Two publications targeted the adaptation of microorganisms to the marine environment: In “Trimethylated homoserine functions as the major compatible solute in the globally significant oceanic cyanobacterium Trichodesmium” in PNAS the chemical compound was identified and the biosynthetic pathway leading to it elucidated that assures robust survival under the osmotically harsh high salinity within the marine environment. Globally, substantial amounts of organic carbon are stored in this compound, homoserine betaine, as it contains three methyl groups and occurs in high intracellular concentrations. Thus, its sudden release during the demise of high-density surface blooms of Trichodesmium will impact the marine microbial community. This work was performed in collaboration with partners in Germany and Israel and was led by Martin Hagemann at the Life Sciences Institute of the University of Rostock. More (in German) can be found also here.
In our article „mdRNAseq analysis of marine microbial communities from the northern Red Sea”, which was published in Scientific Reports, we have employed Differential RNA-Seq to analyze the primary transcriptomes of a complex marine microbiome sample. This technique, not previously used for metatranscriptomics, is powerful for the simultaneous identification of transcriptional start sites (i.e., the suite of active promoters) and the analysis of gene expression at community-wide scale. We identified promoters active in situ for five different pico-planktonic organisms genera belonging to the three domains of life (the SAR11 clade of Alphaproteobacteria, Synechococcus cyanobacteria, Euryarchaeota, Thaumarchaeota, and Micromonas as an example for picoeukaryotic algae), showing the applicability of this approach to highly diverse microbial communities.

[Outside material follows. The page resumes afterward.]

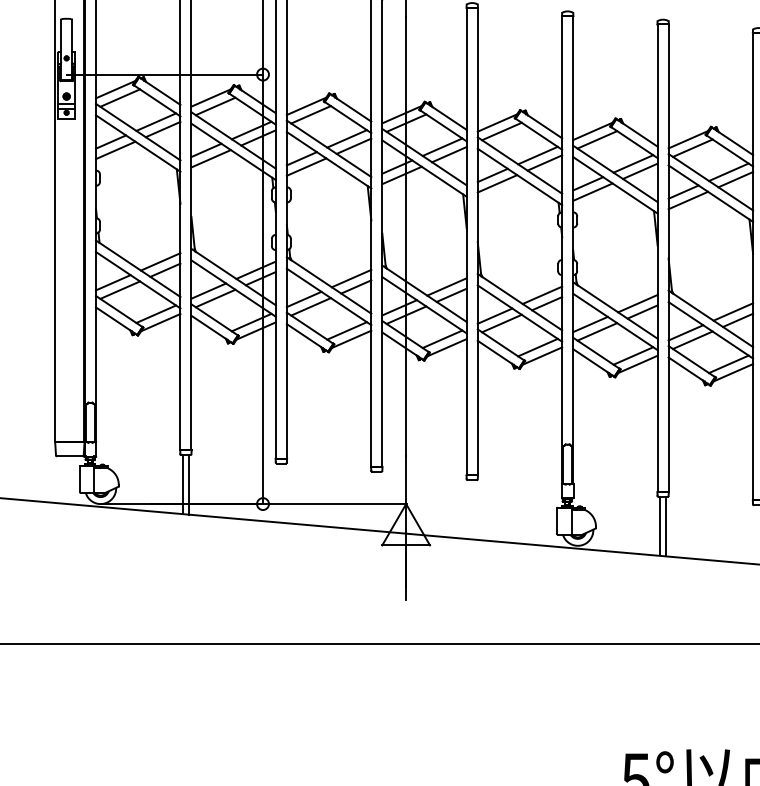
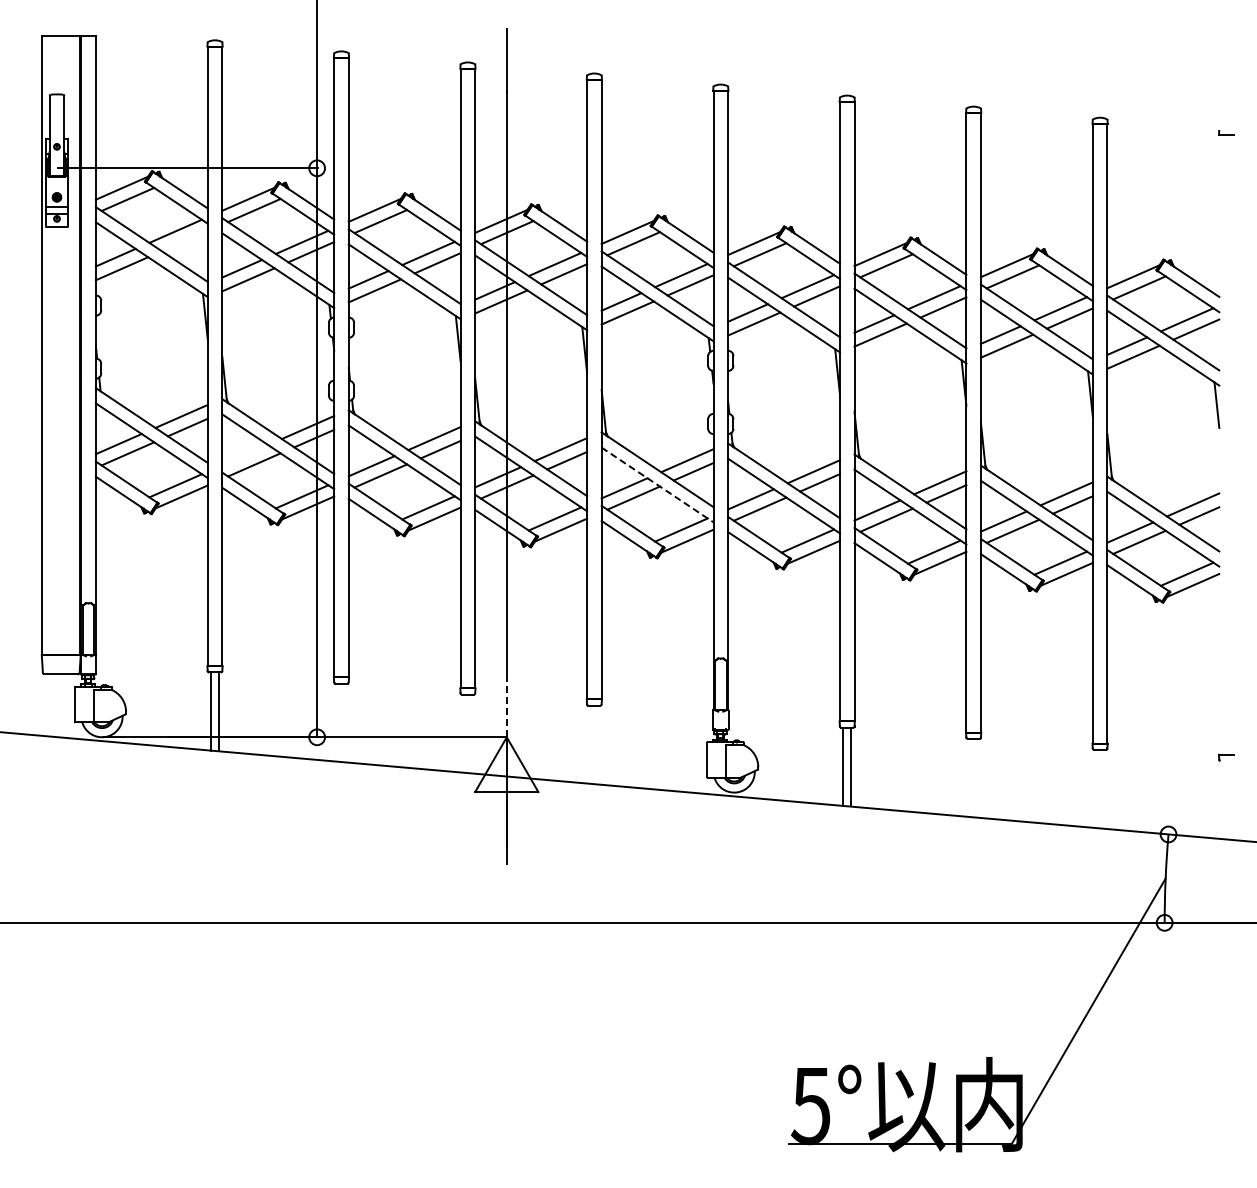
line: (162, 129) -> (184, 241), removed
line: (208, 291) -> (245, 455), removed
line: (520, 314) -> (658, 485), solid -> dashed
line: (405, 480) -> (506, 705), solid -> dashed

Cyanolab is located at the interface of bioinformatics, experimental RNA biology and microbial systems biology. We participate in the Research Training Group “MeInBio – BioInMe: Exploration of spatio-temporal dynamics of gene regulation using high-throughput and high-resolution methods“, the DFG Priority Program SPP 2002 “Small Proteins in Prokaryotes, an Unexplored World” and the DFG Research Group FOR 1680 “Unravelling the prokaryotic immune system CRISPR-Cas“.
We have a long-standing interest in cyanobacteria and other photosynthetic organisms and their functions in the environment and their biotechnology. Current research activities are centered around the analysis of transcriptomic and epigenomic datasets to characterize regulatory RNAs and epigenetic modifications (see, for instance, our publications Hagemann et al., 2018; Hess et al., 2014; Klähn et al., 2015; Kopf et al., 2014; Kopf and Hess, 2015; Lott et al., 2015; Mitschke et al., 2011; Pfreundt et al., 2015; Rübsam et al., 2018; Voigt et al., 2014; Walworth et al., 2015).
We study CRISPR systems with the aim to understand their functions in antiviral defense and also beyond defense (see, for instance, the publications Behler et al., 2018; Hein et al., 2013; Kieper et al., 2018; Scholz et al., 2013).
On the basis of comparative genomic information, computational and experimental tools have been developed and applied to systematically identify novel regulatory RNAs (antisense and non-coding RNAs) in diverse pro- and eukaryotic organisms and to understand their functions (Barshishat et al., 2018; Georg et al., 2009, 2014 and 2017; Lott et al., 2018; Voß et al., 2009; Wright et al., 2013 and 2014).
Particular research has been applied on marine microorganisms and the marine microbiome (Hou et al., 2018; Kopf et al., 2015; Teikari et al., 2018a, b; Voss et al., 2013). In the characterization of the marine microbiome we have contributed to the VAHINE project by studying the microbial metatranscriptome and community omposition in the South-West Pacific (Pfreundt et al., 2016a,b; Spungin et al., 2016; van Wambeke, 2016).